In Heyerdahl’s Wake- Across Atlantic in Reed Boat
by Worldhum.com/Sail-World on 8 Jul 2007

Scale model of Abora SW
Like his idol and role model, Kon-Tiki captain and author Thor Heyerdahl, Dominique Görlitz says he’s going to sail across the Atlantic Ocean in a primitive craft in an effort to prove prehistoric peoples could have made the journey.
This summer, he and his 11-member crew will attempt to go from west to east, from New York to Portugal via the Azores aboard the Abora III
'Thor Heyerdahl only sailed from East to West, with the wind at his back,' Görlitz told Spiegel’s Stephan Orth. 'You could toss a refrigerator into the water in Morocco and it would eventually end up in America.' It’s quite a challenge, then, but Görlitz is prepared. Sort of. He doesn’t have a sailing license.
However, members of his five-nation crew, many of whom were recruited through 'ads in magazines, on the Internet and on television,' according to Orth, seem to be experienced. They’ll all sail aboard the Abora III, a 12-ton, 12.5-meter reed boat built by the Aymara tribe in Bolivia, which still uses reed boats today.
Why does Görlitz want to make the trip? The former physical education and biology teacher believes 'traces of tobacco plants and cocaine were found in Egypt, in the tombs of Ramses II and Tutankhamun,' and this trip could prove that trans-Atlantic trade could have occurred 14,000 years ago.

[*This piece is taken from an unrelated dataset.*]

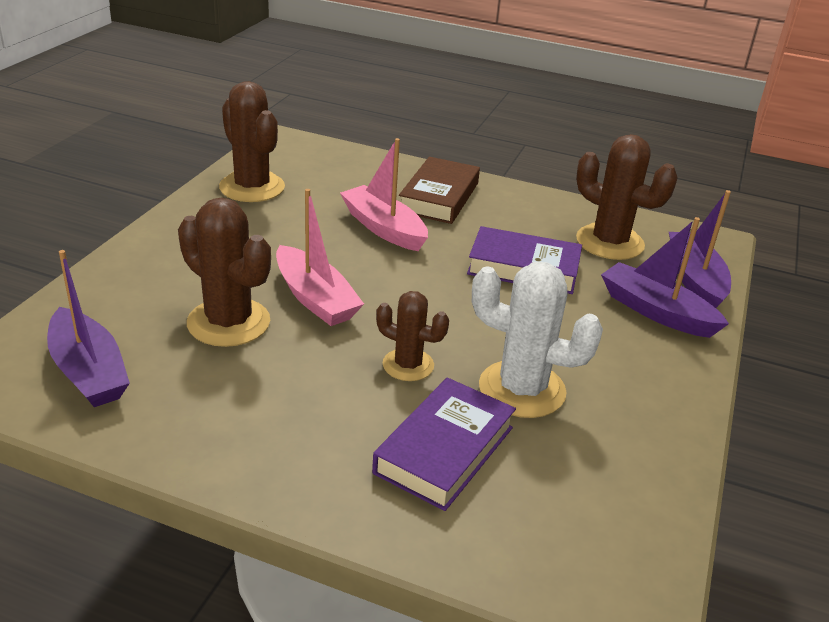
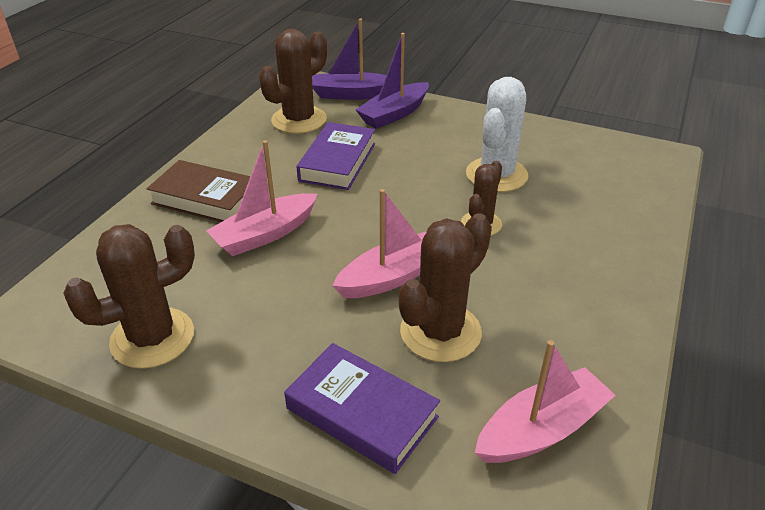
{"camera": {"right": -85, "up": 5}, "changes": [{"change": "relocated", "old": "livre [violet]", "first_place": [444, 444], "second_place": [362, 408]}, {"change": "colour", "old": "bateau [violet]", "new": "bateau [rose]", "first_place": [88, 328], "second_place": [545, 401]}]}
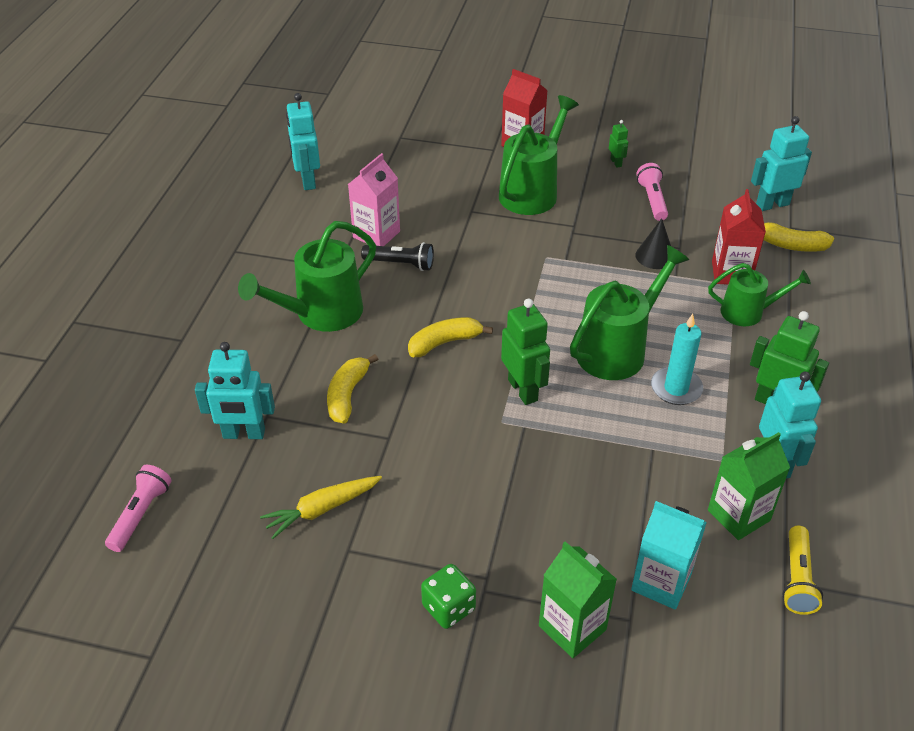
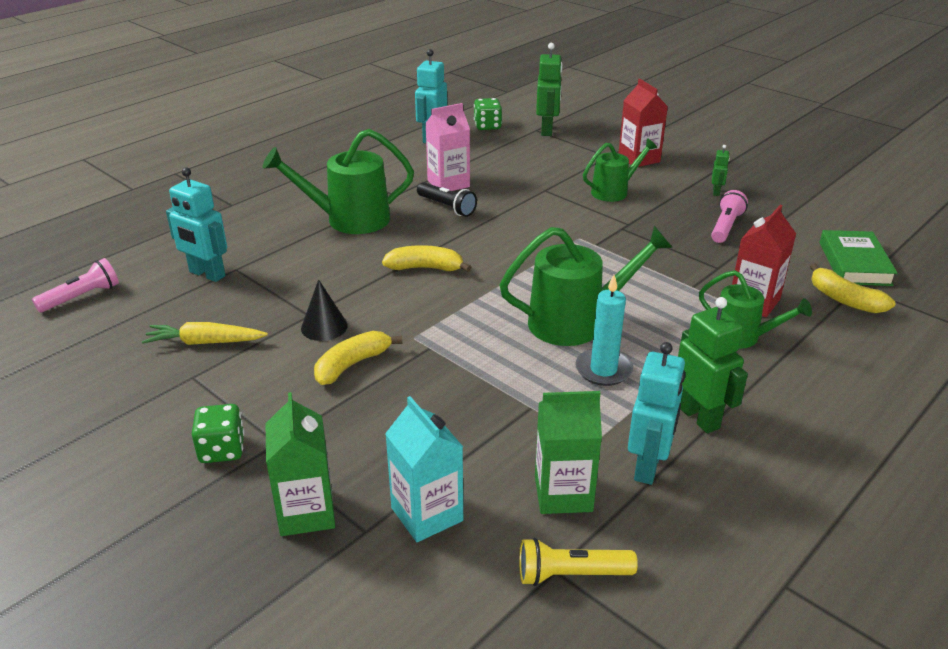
{"camera": {"right": 30, "up": -10}, "changes": [{"change": "relocated", "old": "cône [noir]", "first_place": [653, 243], "second_place": [324, 310]}, {"change": "relocated", "old": "banane [jaune]", "first_place": [352, 389], "second_place": [358, 358]}, {"change": "appeared", "new": "dé [vert]", "second_place": [488, 114]}, {"change": "spun", "old": "lampe de poche [jaune]", "first_place": [802, 570], "second_place": [578, 562], "degrees": 45}, {"change": "relocated", "old": "robot [vert]", "first_place": [525, 352], "second_place": [549, 89]}, {"change": "size", "old": "arrosoir [vert]", "first_place": [539, 155], "second_place": [620, 170], "factor": 0.62}, {"change": "exchanged", "old": "robot [turquoise]", "new": "livre [vert]", "first_place": [781, 163], "second_place": [858, 258]}]}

The reed boat hull was constructed in Bolivia, by the Aymara's and flown by air to New Jersey. There the deck cabins, where the crew will live for three months, were built and added.
The reconstruction of the boat has been made possible thanks to the 15 years that Görlitz has spent studying rock carvings found in Upper Egypt, where he came to the conclusion that the lateral lines on the boats were really oars that would allow them to sail even when the winds were not favourable.
They will be bobbing like a cork up the Gulf stream, but they do have a few pieces, which were not available to the earlier sailors. They have solar panels providing some electricity, a GPS to a satellite telephone for emergencies and a computer with which to update the onboard journal of the 'Abora III', named after a Canary god.
The Abora III expedition aims to set out on July 11th.